This is a where a software billing management system comes useful. The billing system for a cloud provider is dedicated to the collection and processing of the usage data as it pertains to the end consumer billing. Detailed metrics for system resources are drawn from pay per use monitors that are either available internally or via external providers. By external provider we mean cloud providing vendor software that may already have its own telemetry. These gather runtime usage data that is stored in a repository. When the usage data is coupled with different pricing policies, we can get different bills generated. Pricing policies can include different schemes such as resource based or consumer based and models can vary from traditional pay-per use models to flat rate or pay-per-allocation models or their combinations.

Usage may also be combined with quotas. When quotas are exceeded, they can appear on the bills with notations for blocking further usage requests by these cloud consumers.

Providers:

Different providers provide their own mechanisms for usage monitoring and billing. Two examples cited here for providers are Openstack and AWS.

In the case of Openstack, we have Ceilometer. Ceilometer is OpenStack’s telemetry. It’s source code is available at https://github.com/openstack/ceilometer. It collects all kinds of monitoring and metering information such that no two agents need to be written to collect the same data. While monitoring and metering are different, Ceilometer’s metering consumer is say the billing system for which it acts as a unique and central point of contact to acquire all of the information collected across all OpenStack core components. The project strived to be efficient in terms of CPU and network costs. It supports both the push notifications from the existing services and the pull model by polling the infrastructure. Deployers can configure the type of data collected. Publishers are available as a Python implementation. A REST API is also available to expose the data collected by the metering system.

Bills even if written off can be delivered by mail. Their layout and crispness speak to the metering and usages giving a good indication to the customer of what is costing how much.

With regard to AWS Billing, we have a console that is built into the AWS Billing and Cost Management that already has a well known and documented cost analysis. Bills can be generated and exported as CSVs in S3 containers that can feed into different applications.
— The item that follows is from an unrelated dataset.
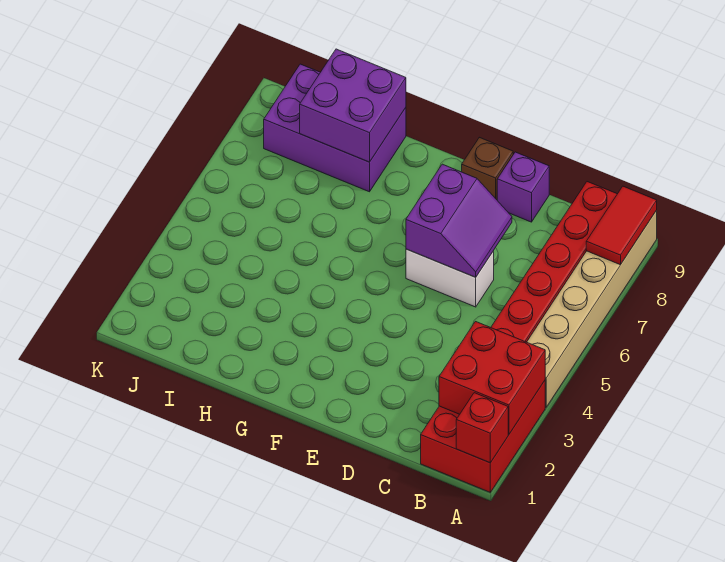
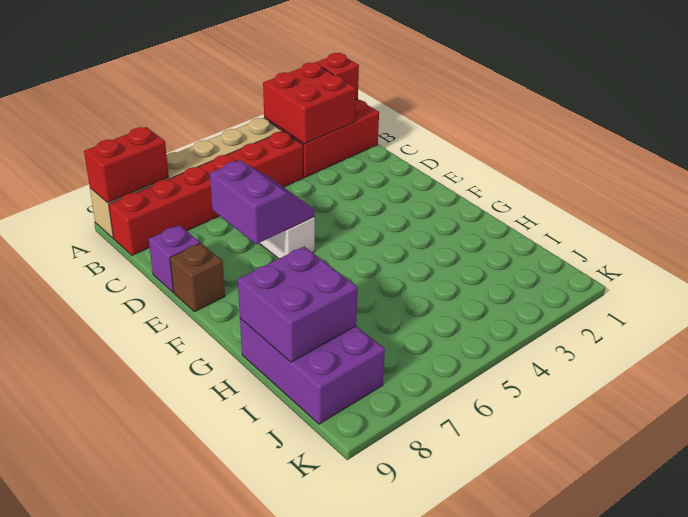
red tile A8:A9 level 2 -> red brick A8:A9 level 2
purple slope D6:E7 level 2 top E -> purple slope D6:E7 level 2 top 7

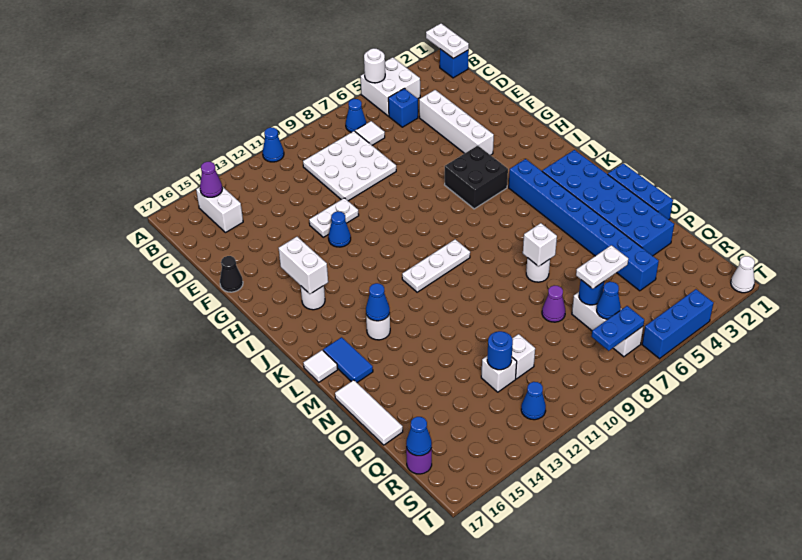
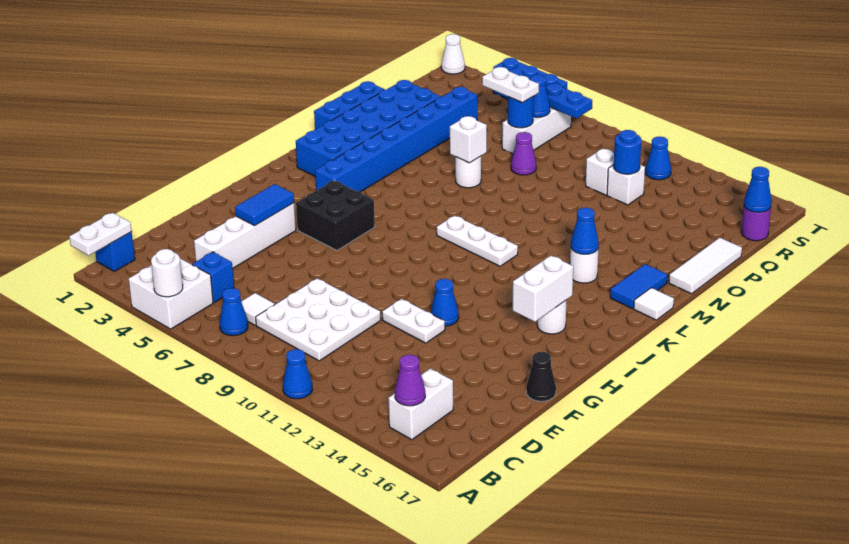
none -> blue tile F4:G4 level 2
As a consolidator over cloud providers, we can maintain a consistent common user interface that accesses the same information from the underlying providers when available or adding new.

The design is one of a pull model where each bill is generated by a pull of the metrics, usage and rates from the underlying providers and our own database.

Architecture:

Central to the discussion on billing is the notion of a database for a customer. This is proposed in spite of the direct API access available to different cloud providers because a database promotes an ecosystem that leads to different workflows. The APIs are still used to populate the data except that they are now organized in a time-series manner and analyzed per customer or resource

UI / Console Provider 1

pull API/Database push

Bills (emails) Provider 2

Provider Data:

Openstack Billing provider:

Ceilometer measures the usage of resources in terms of disk usage, network usage and CPU usage. For each instance the usage details for following meters will be shown:

1. Disk Read Bytes

2. Disk Write Bytes

3. Disk Write Requests

4. Disk Read Requests

5. Network outgoing bytes

6. Network incoming bytes

7. Network outgoing packets

8. Network incoming packets

9. CPU

Ceilometer arranges all the data in terms of resources and their meters.

We can get a list of all the meters using

GET /v2/resources/ and

GET /v2/resources/(resource_id)

Where resource contains links such as a url to identify itself and a url for its meters such as http://localhost:8777/v2/meters/volume?q.field=resource_id&q.value=bd9431c1-8d69-4ad3-803a-8d4a6b89fd36

GET /v2/meters/ that returns all know meters and

GET /v2/meters/(meter_name) which even come with statistics

GET /v2/meters/(meter_name)/statistics

Samples and statistics can also be drawn from

GET /v2/samples

And GET /v2/ samples/(sample_id)

Tables can be created in the following manner:

1) RatePlan

a. Id

b. Name

c. CPU cost per second

d. Disk cost per MB

e. Network cost per MB

f. Cost for flavors

2) Table for instance-bill will have the following attributes

a. Resource_id

b. Rateplan_id

c. Date and time at which the bill was calculated

d. Resource_bill

Amazon Billing Provider

AWS Cloud operates on a pay as you go model so the bill reflects the actual usage. This also means that we need to check the account activity every so often or get alerts through alarms setup through Amazon CloudWatch metrics and alarms. The Amazon CloudWatch provides the monitoring of the estimated charges using billing alerts. Furthermore it delivers via the Amazon SNS – a well known publisher subscriber service for Mobile and Enterprise Messaging. The billing alerts sent by Amazon CloudWatch include estimates stored as CloudWatch metrics and this metric data is stored for 14 days. The data includes variations of the following:

Estimated charges : Total

Estimated charges : by service

Estimated charges : by Linked Account

Estimated charges : by Linked Account and Service

Note that these are estimates and not predictions. They approximate the cost and not take the trends or potential changes in the AWS usage pattern into account

The use of these alerts is unique for the consolidated billing for the private cloud provider. Essentially the alerts populate a dynamic view (in-memory) or table (stored) for each customer, account and service.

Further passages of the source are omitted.